Perdition City (2000)

(Image credit: Jester)

After Nattens Madrigal, Rygg worked as an apprentice at a recording studio in Oslo and met Ylwizaker, whose background was in post-punk as opposed to metal. He’d also developed an infatuation with electronic music. All these things ended up pulling Ulver away from metal on 1998’s Themes From William Blake’s The Marriage Of Heaven And Hell: an industrial double album as unrestrained as it was enormous. The band’s ‘metal’ members left afterwards, setting the stage for Perdition City to explore even further, while also proving more minimalist and cinematic.

Subtitled “Music To An Interior Film”, Perdition City was just that: a score for whatever images your mind conjured up while listening. Its combination of jazz, rock, electronic, ambient and Psycho samples was employed with dynamic intent, the idea of soundtracking movies very much an ambition for the group. This preoccupation would keep them from making another studio album for five years.


Blood Inside (2005)

(Image credit: Jester)

Between 2000 and 2005, Ulver focussed on scoring art films and releasing ambient/electronic EPs. So, when the time came to make another formal album, they turned about face, pursuing a more maximalist and direct approach. Conventional instruments like the electric guitar and acoustic drums were reintegrated, the compositions were ratcheted into tight rock songs, and Rygg howled with unapologetic flamboyance.

Opener Dressed In Black introduced the re-reinvented Ulver, starting with expected synth and keyboard sounds before slowly expanding. Percussion crashed through, layer upon layer of singing was added on top, then the electronics built to near-symphonic levels of huge. Followup For The Love Of God made the cacophony even louder, falsetto vocals wailing as blasts of hammering percussion and all-consuming keyboards shot back and forth. Come the clamouring The Truth and riff-powered In The Red, Ulver felt like mavericks again, transformed just as listeners thought they’d finally settled down.


Shadows Of The Sun (2007)

(Image credit: Jester)

Rygg characterised Blood Inside and successor Shadows Of The Sun as “flux and reflux” in a 2007 interview. After Ulver’s previous album had seen them eschew their atmospheric side with louder, sharper songs, they went back to smooth and mellow moods, albeit through different means. Shadows… wasn’t an instrumental/electronic effort like their early 2000s scores, instead sounding stripped-back and classical. The Oslo Session String Quartet was hired to lend cellos and violas, while any sense of exuberance got stripped away.

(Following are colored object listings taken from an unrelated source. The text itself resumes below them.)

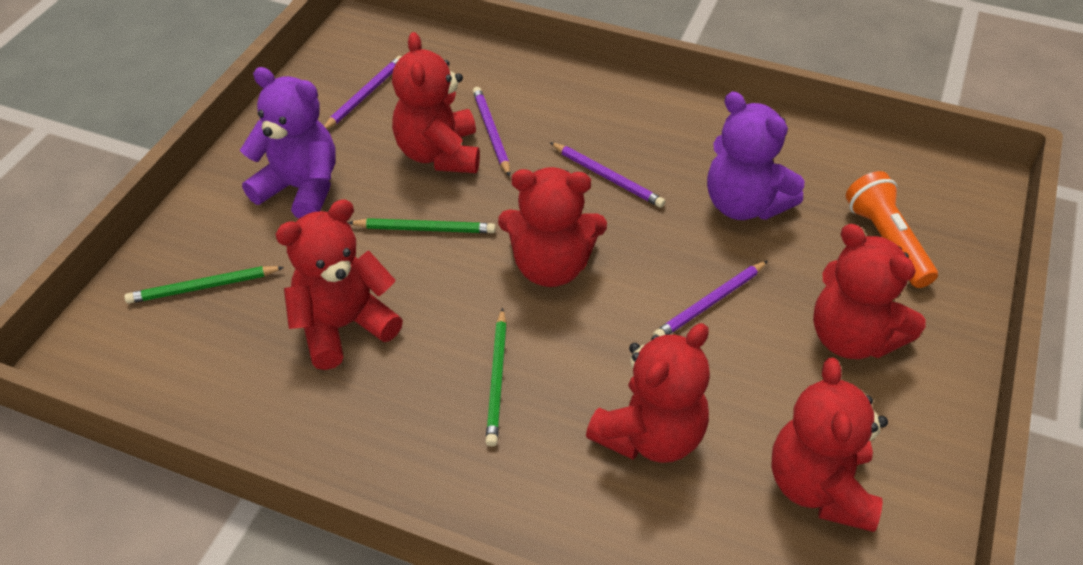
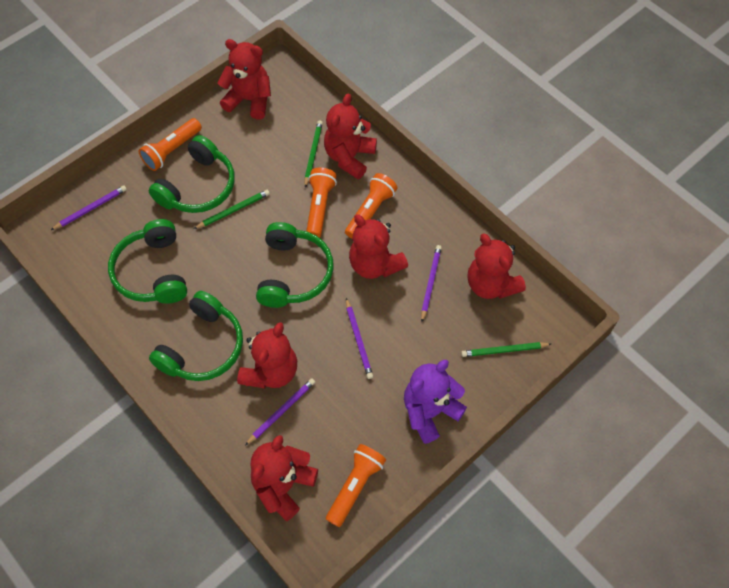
green headphones: 0 -> 4
orange flashlight: 1 -> 4
purple teddy bear: 2 -> 1

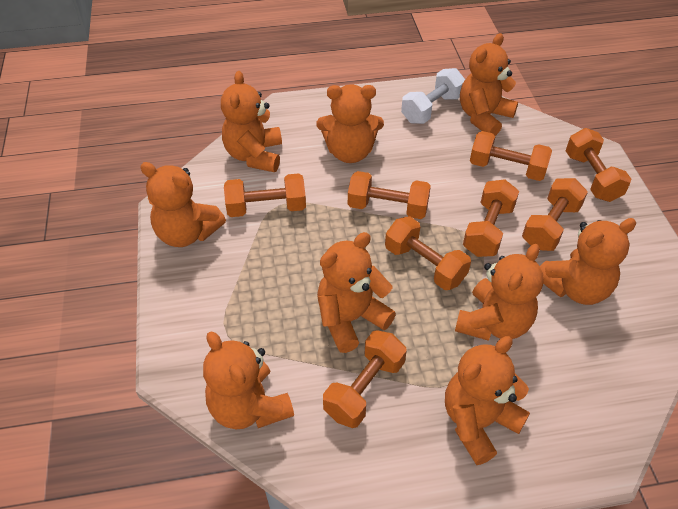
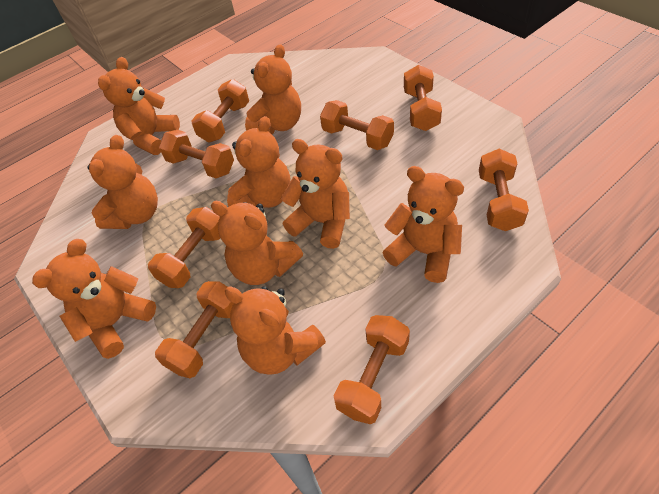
white dumbbell: 1 -> 0

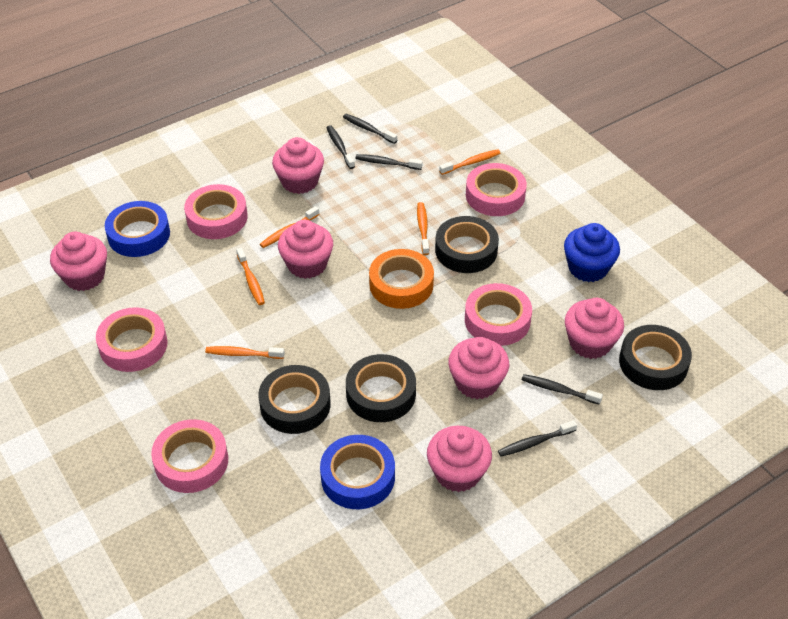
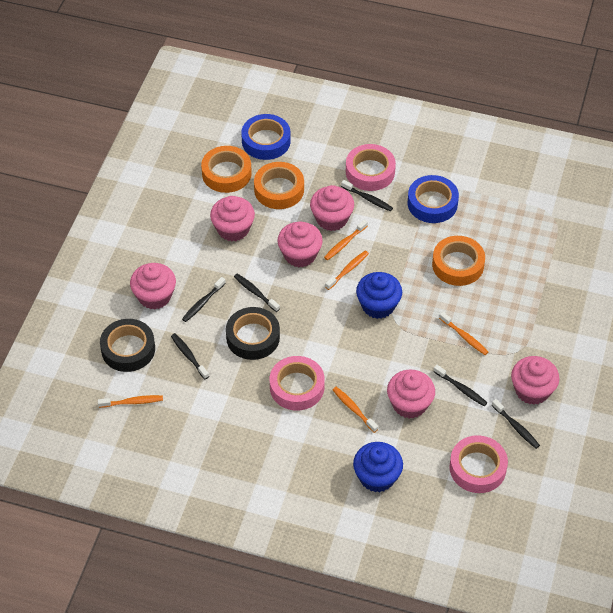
black tape: 4 -> 2
black toothbrush: 5 -> 6
blue cupcake: 1 -> 2
orange tape: 1 -> 3
pink tape: 5 -> 3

Such choice cuts as All The Love and the title track plodded forwards like hymns, no choruses to be found as Rygg sang with unbroken, melancholic depth. Eos had no percussion whatsoever, with only an ambient shimmer underpinning the haunting lyrics and a moving mantra to the Hindu god Shiva. It was all of personal significance for Rygg, who drew from his own experiences with depression and paranoia. Meanwhile, Ylwizaker studied classical composers for a year before making the music.


The Assassination Of Julius Caesar (2017)

(Image credit: House Of Mythology)

Shadows… was followed by the more rock-inclined Wars Of The Roses, after which Ulver entered their most prolific era yet. They released four esoteric musical projects in five years, from psych-rock cover album Childhood’s End (2012) to ATGCLVLSSCAP (2016): an 80-minute, live-recorded drone piece. Then, out of nowhere, they were a synthpop band.

Released with only days’ notice in 2017, The Assassination Of Julius Caesar was the ultimate left turn in a career defined by left turns. Ulver, one of the least commercial bands on Earth, had pulled from Duran Duran and other 80s sensations to make eight nostalgic bangers. Nemoralia and So Falls The World flaunted irresistible choruses which drew from the iconography of Ancient Rome. Meanwhile, the likes of Rolling Stone projected vintage musical language into the future, making a nine-minute giant of electronic, gothic flair. Surprise and acclaim followed, and seven years on Ulver still inhabit this unforgettable yet still-experimental songwriting space.